Lets just say he is angry and bitter on behalf of his friends and his family. Please don’t make me go deeper into details. But I can say it’s not international terrorism.

Police instead believe the suspect was part of a people-smuggling gang that had been operating in Thailand for years and helped illegal migrants obtain counterfeit travel documents. They suggest the bomb attack was in retaliation for a recent crackdown by Thai authorities and possibly the deportation of Uighur Muslims to China in early July.
A police spokesman told Thai television in a phone interview:

They (the gang) are unsatisfied with police arresting illegal entrants.

Due to the large quantity of bomb-making material found in the suspect’s room, police also believe the group had been planning to launch more attacks.

According to the Bangkok Post, an unnamed “police source close to the investigation” said the suspect was arrested “after investigators spent more than a week sifting through every mobile phone call made within the vicinity” of the blast location around the time of the bombing.

Officers managed to identify three Turkish phone numbers which had activated international roaming services and were in use near the blast site. Police apparently traced one of those phone numbers to the suspect apprehended yesterday.

While authorities are eager to deny any link to known international terrorist groups and won’t even speculate on the suspect’s country of origin, there is obviously a Turkish/Uighur connection in the attack.
Then again, that’s pretty much all the public knows by now.
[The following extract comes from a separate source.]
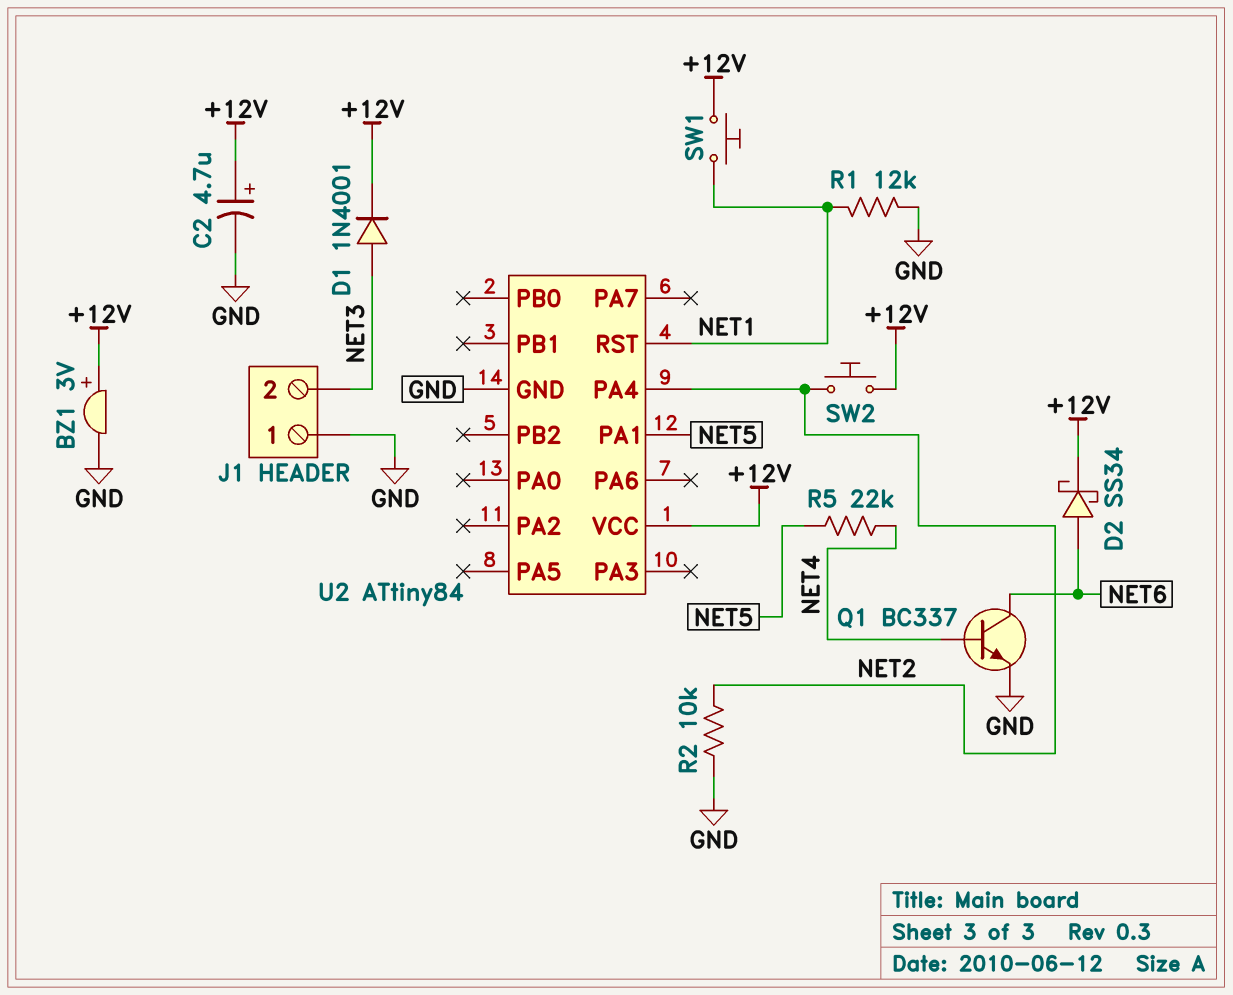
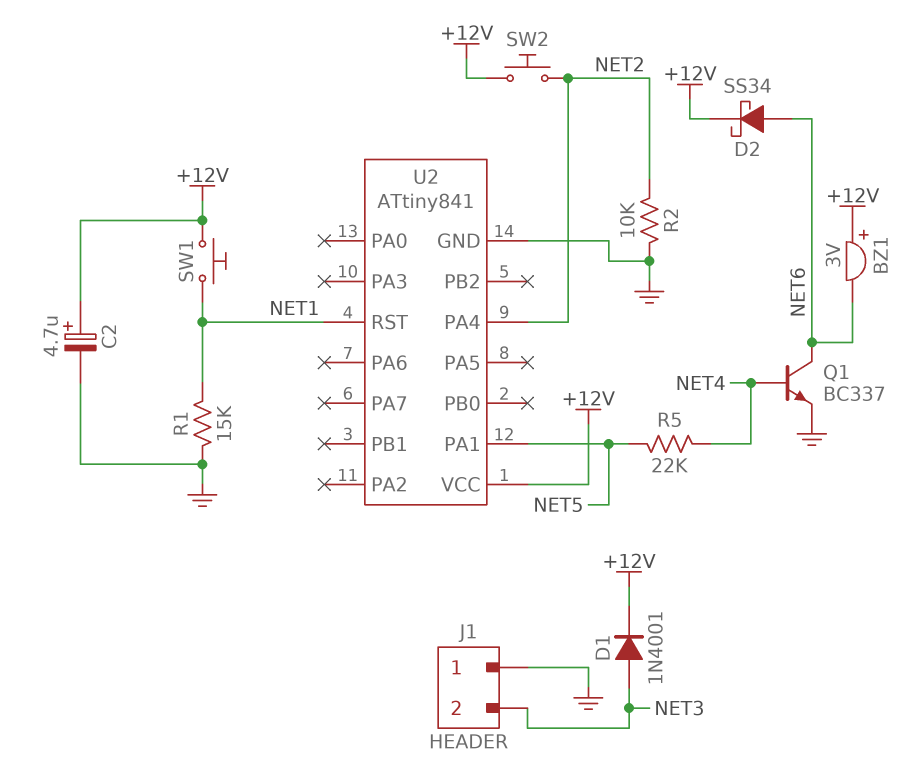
BZ1: buzzer 3V (plus +12V, minus GND) -> buzzer 3V (plus +12V, minus NET6)
R1: 12k (GND, NET1) -> 15k (GND, NET1)
U2: ATtiny84 -> ATtiny841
UPDATE (September 3) – According to the Bangkok Post, the suspect identifies himself as Bilal Mohammed, 47. His information has apparently not yet been verified though, and his nationality remains unknown.

UPDATE (September 4) – Now the suspect also seems to go by the unverified Arab name of Mohammad Binlaturk, which may, or may not, be his real name. As previously, he appears to be only little communicative and his nationality (he claims he’s Turkish) remains a riddle. Khaosod English reports:

Nearly a week after his arrest, not much is known about the man. Uncertainty even remains over his name. A fake Turkish passport on him said he was Adem Karadag. A top police official today used that name and also identified him by the name he is said to use himself: Mohammad Binlaturk.

In the absence of further evidence against Karadag/Mohammed/Binlaturk, the suspect has so far only been charged with illegal possession of explosives.

UPDATE (September 14) – The suspect named as “Turkish national Adem Karadag, also known as Mohammed Bilaturk” now claims he has nothing to do with the bombing and only arrived in Thailand a week after the attack.
According to Khaosod English, Karadag said through his lawyer he had traveled from Turkey to Thailand via Laos and Vietnam, having paid a broker for his passage who happens to be the same man as the alleged “mastermind” behind the bomb attack. His final destination, he alleges, was Malaysia where he wanted to work as a chauffeur.
Karadag claims he arrived in Thailand a week after the attack, on August 24, and his broker “ordered him to remain inside an apartment building where security forces discovered him among fake Turkish passports and bomb-making materials” five days later. According to his lawyer, Karadag claims he has “nothing to do” with the stuff found in the room.